Every one-rupee input results in a 100% return, says Nasscom-Crisil study

Written by Enseconomicbureau | New Delhi |
February 21, 2007 1:55:12 am

The rapid rise of the information technology sector with 27 per cent yearly growth over five years has gone far beyond merely making a direct contribution to the GDP.

A Crisil study done for Nasscom shows that the high growth has had a sizeable multiplier effect on employment and output in the larger economy — every Re 1 spent by the IT-ITeS sector translates into a total output of Rs 2 for the economy.

The study has analysed the expenditure on operating expenses, capital expenditure and consumption spending by professionals in the sector. “Apart from backward linkages with the sectors that feed into IT-ITeS, the study found that consumption spending by IT-ITeS employees who on an average earn relatively higher incomes at younger ages, has a strong multiplier effect on the economy,” said Dharmakirti Joshi, a principal economist at Crisil.

“This spending has given a boost to housing, transport, hospitality and entertainment and created employment there.” For every job created in the sector, four are created in the rest of the economy, it said. Several of these jobs are created among the less educated workforce.

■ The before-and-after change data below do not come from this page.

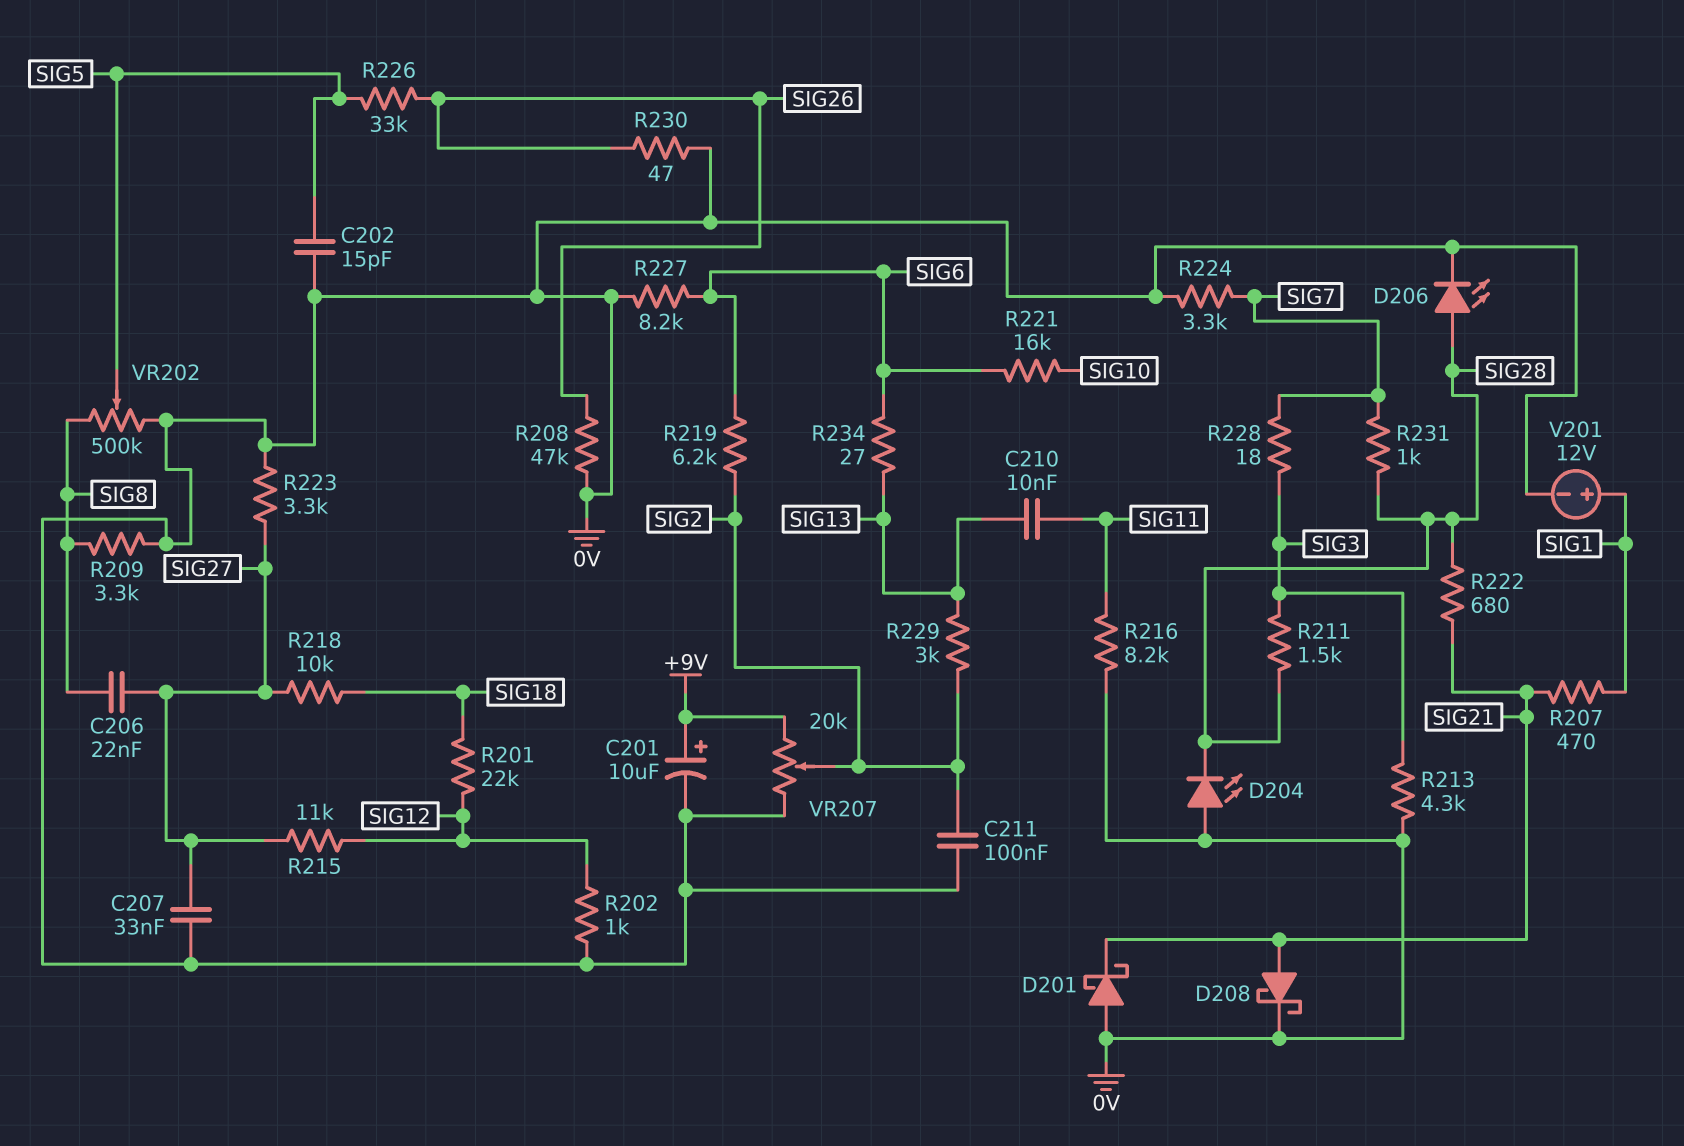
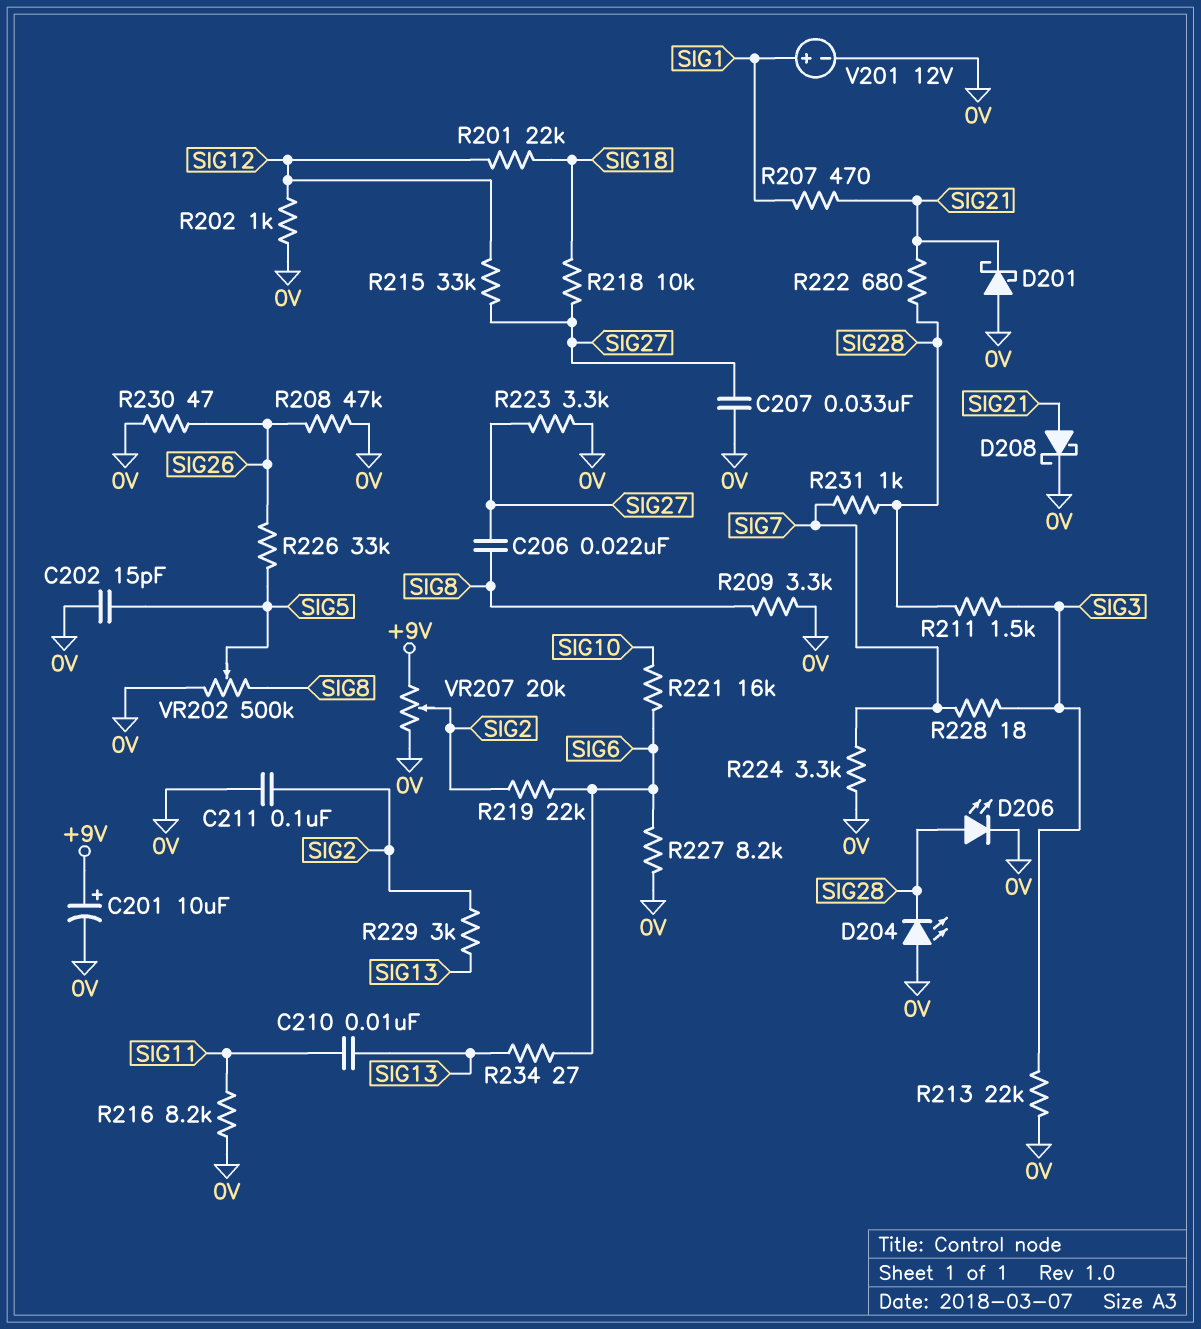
R213: 4.3k (0V, SIG3) -> 22k (0V, SIG3)
R215: 11k (SIG12, SIG27) -> 33k (SIG12, SIG27)
R219: 6.2k (SIG2, SIG6) -> 22k (SIG2, SIG6)

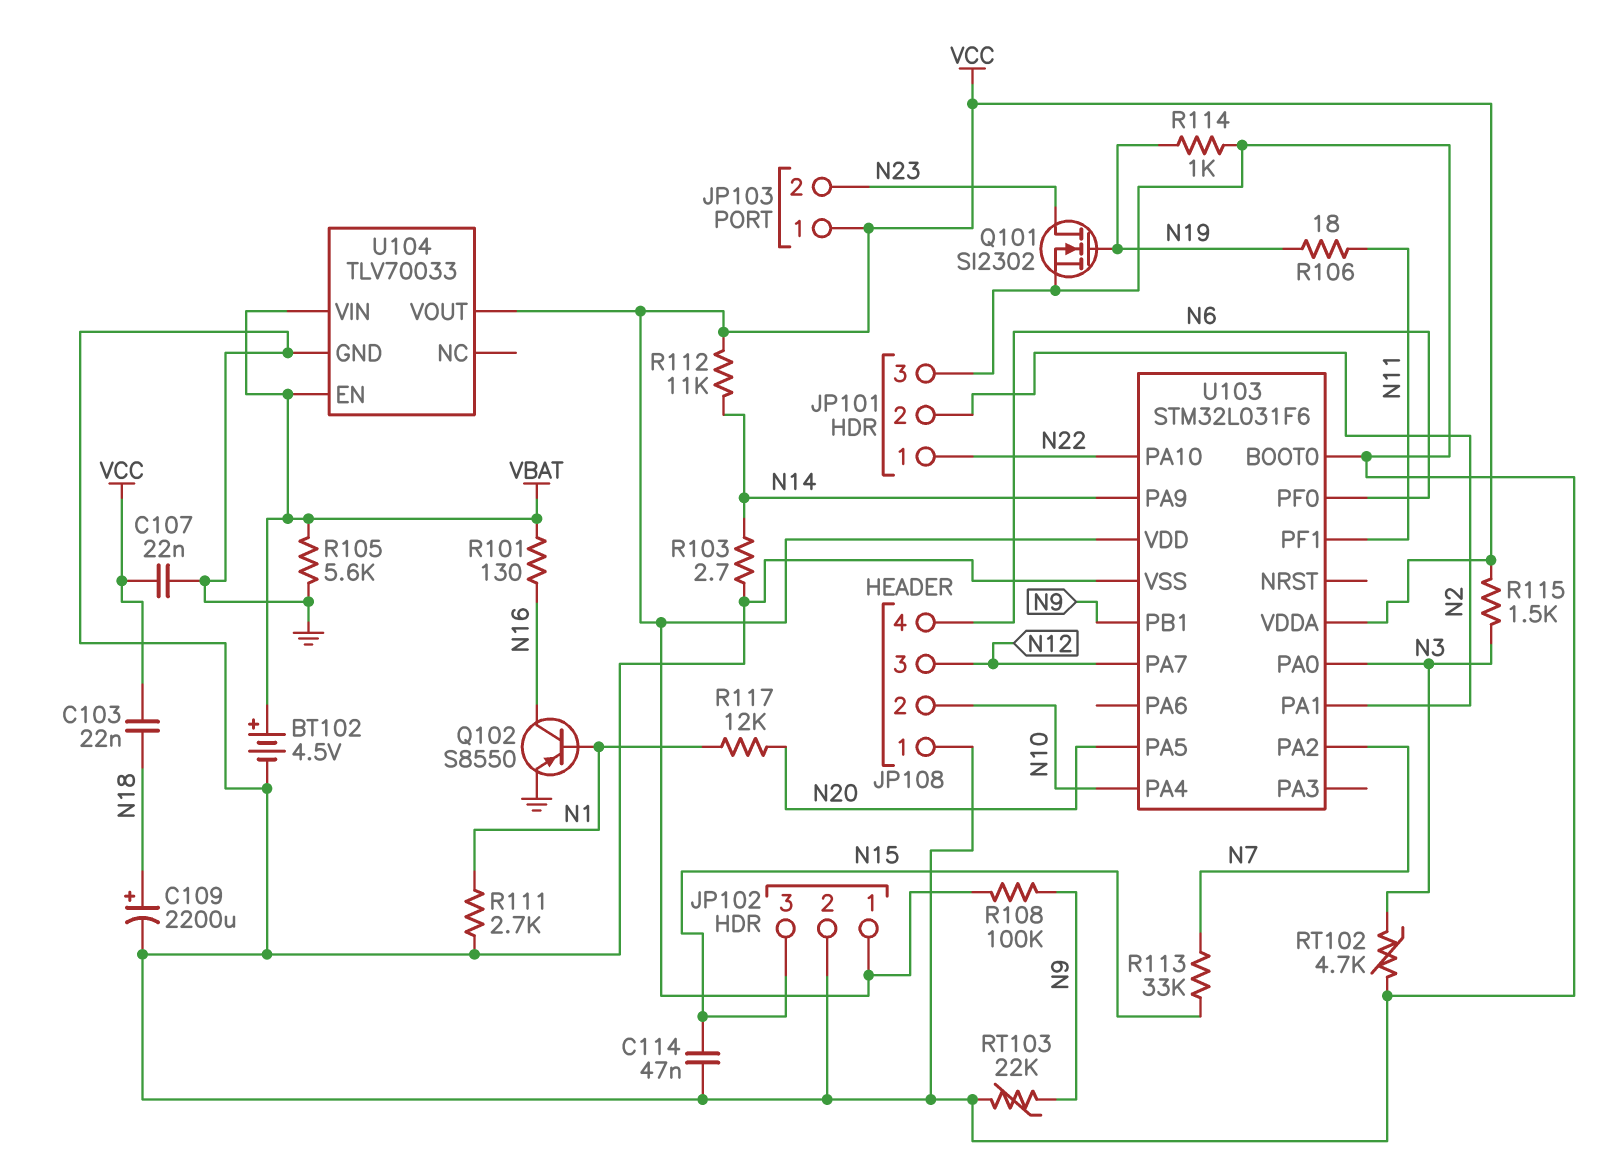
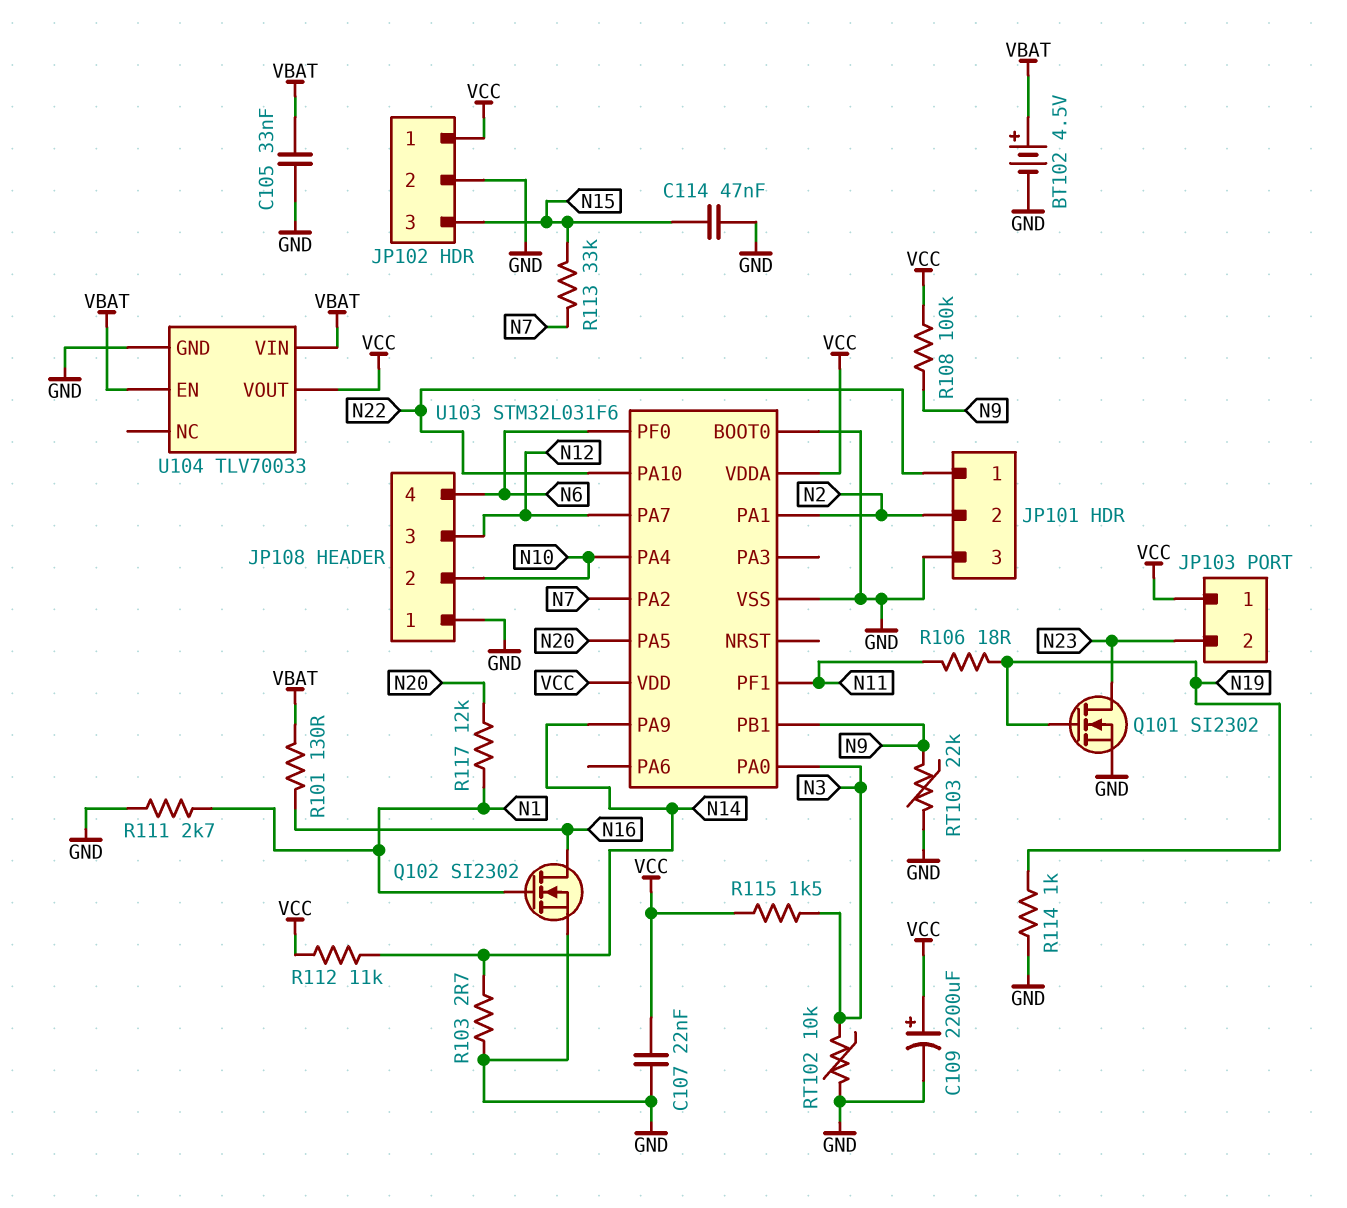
C103: 22nF (N18, VCC) -> none
C105: none -> 33nF (GND, VBAT)
C109: 2200uF (plus N18, minus GND) -> 2200uF (plus VCC, minus GND)
Q102: PNP S8550 (B N1, C N16, E GND) -> NMOS SI2302 (G N1, D N16, S GND)
R105: 5.6k (GND, VBAT) -> none
RT102: 4.7k (GND, N3) -> 10k (GND, N3)

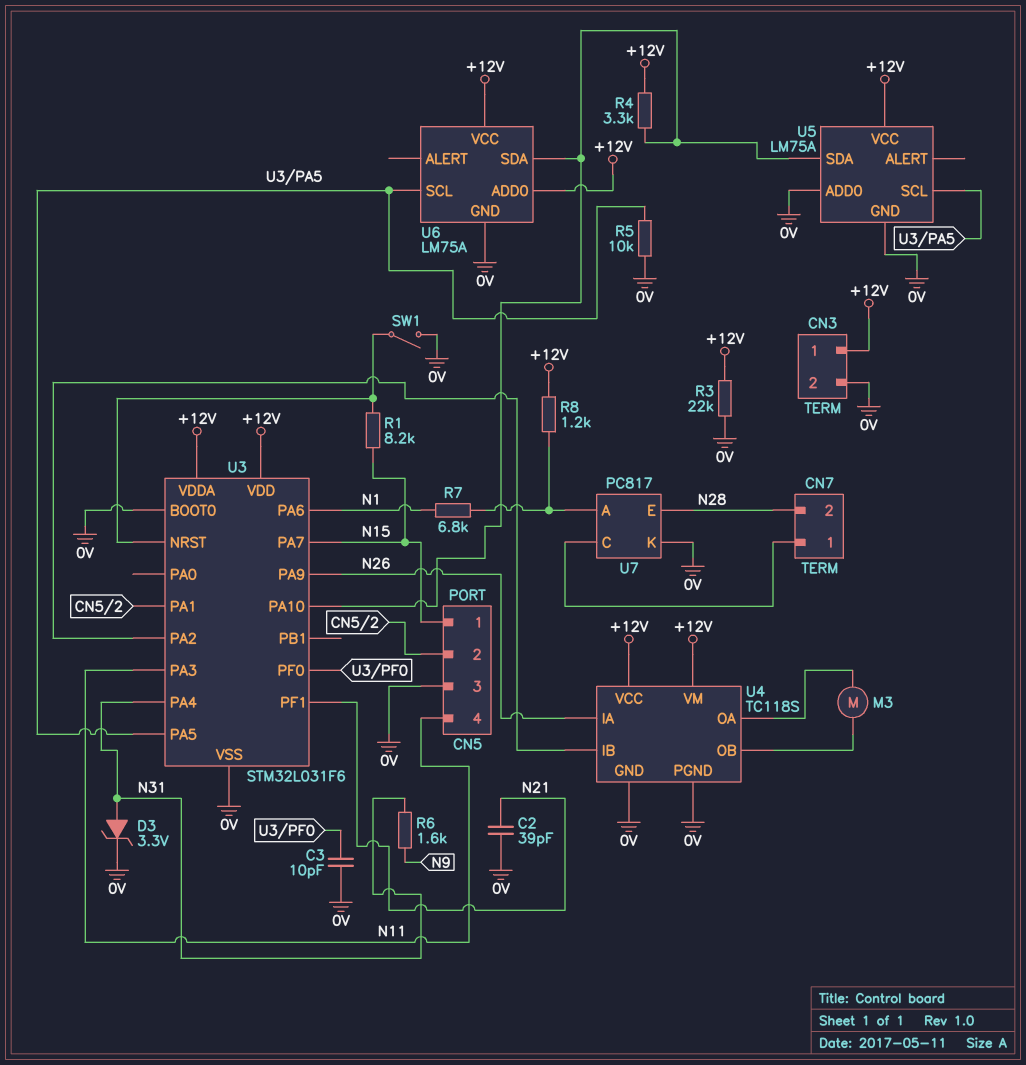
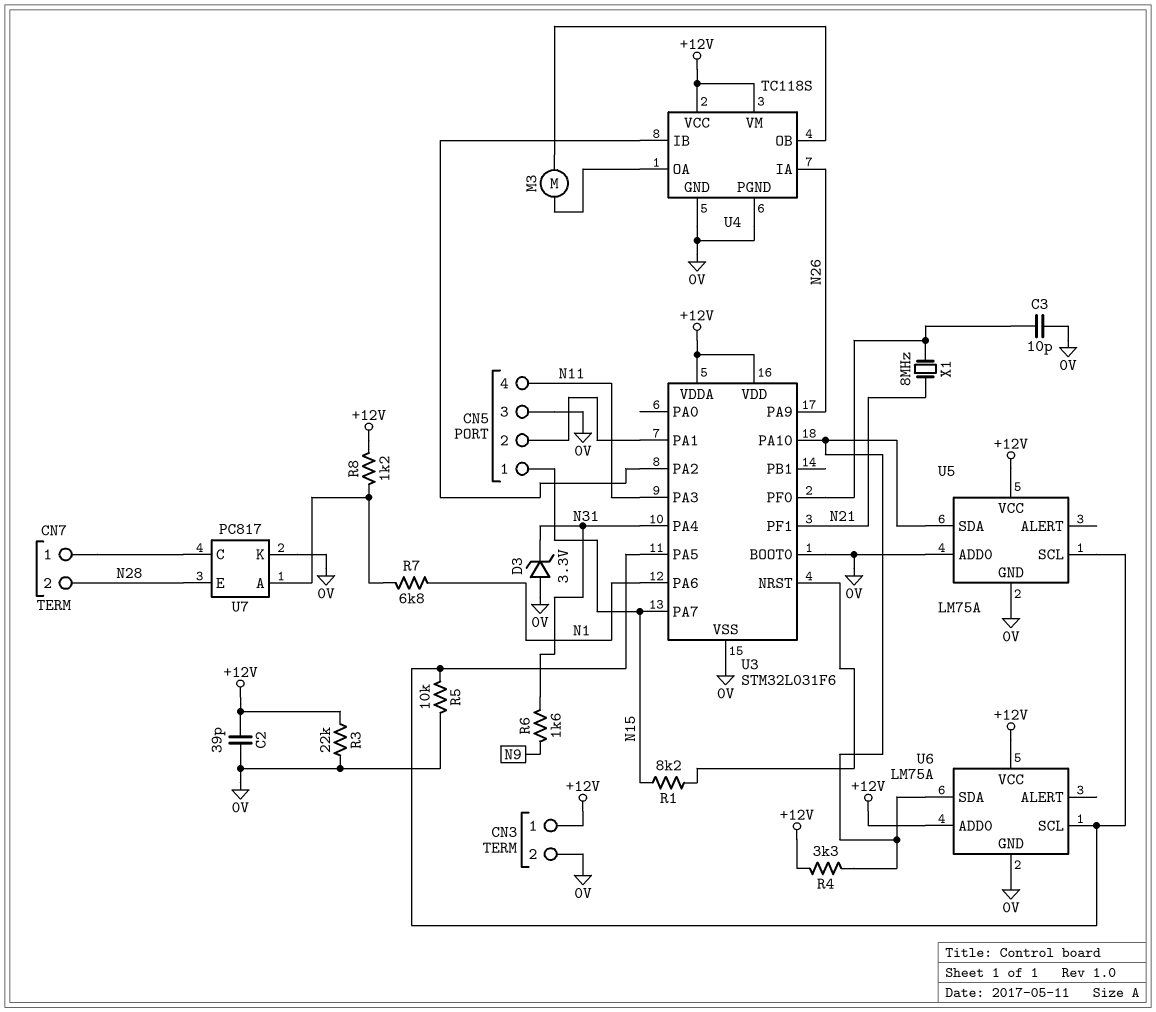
C2: 39pF (0V, N21) -> 39pF (+12V, 0V)
D3: zener 3.3V (A N31, K 0V) -> zener 3.3V (A 0V, K N31)
SW1: switch (0V, U3/NRST) -> none
X1: none -> 8MHz (N21, U3/PF0)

Nearly three-fourths of the people employed by service providers (catering, housekeeping, security and transport) have only high school education, and sometimes they with no formal education at all.

Commenting on the rising wage inflation, a serious cause of concern to the industry, the study says that operational levers like billing rates, employee utilisation and manpower pyramid offer significant scope for offseting margin pressures.

The study says that a 1 percentage point increase in billing rates translates into a 0.6 percentage point rise in net margins, whereas a one point hike in employee utilisation translates into 0.5 point increase in margins. Similarly, a 1 point rise in the share of employees (with income less than 5 lakhs per year) in total employees, translates into a 0.8 point increase in net margins.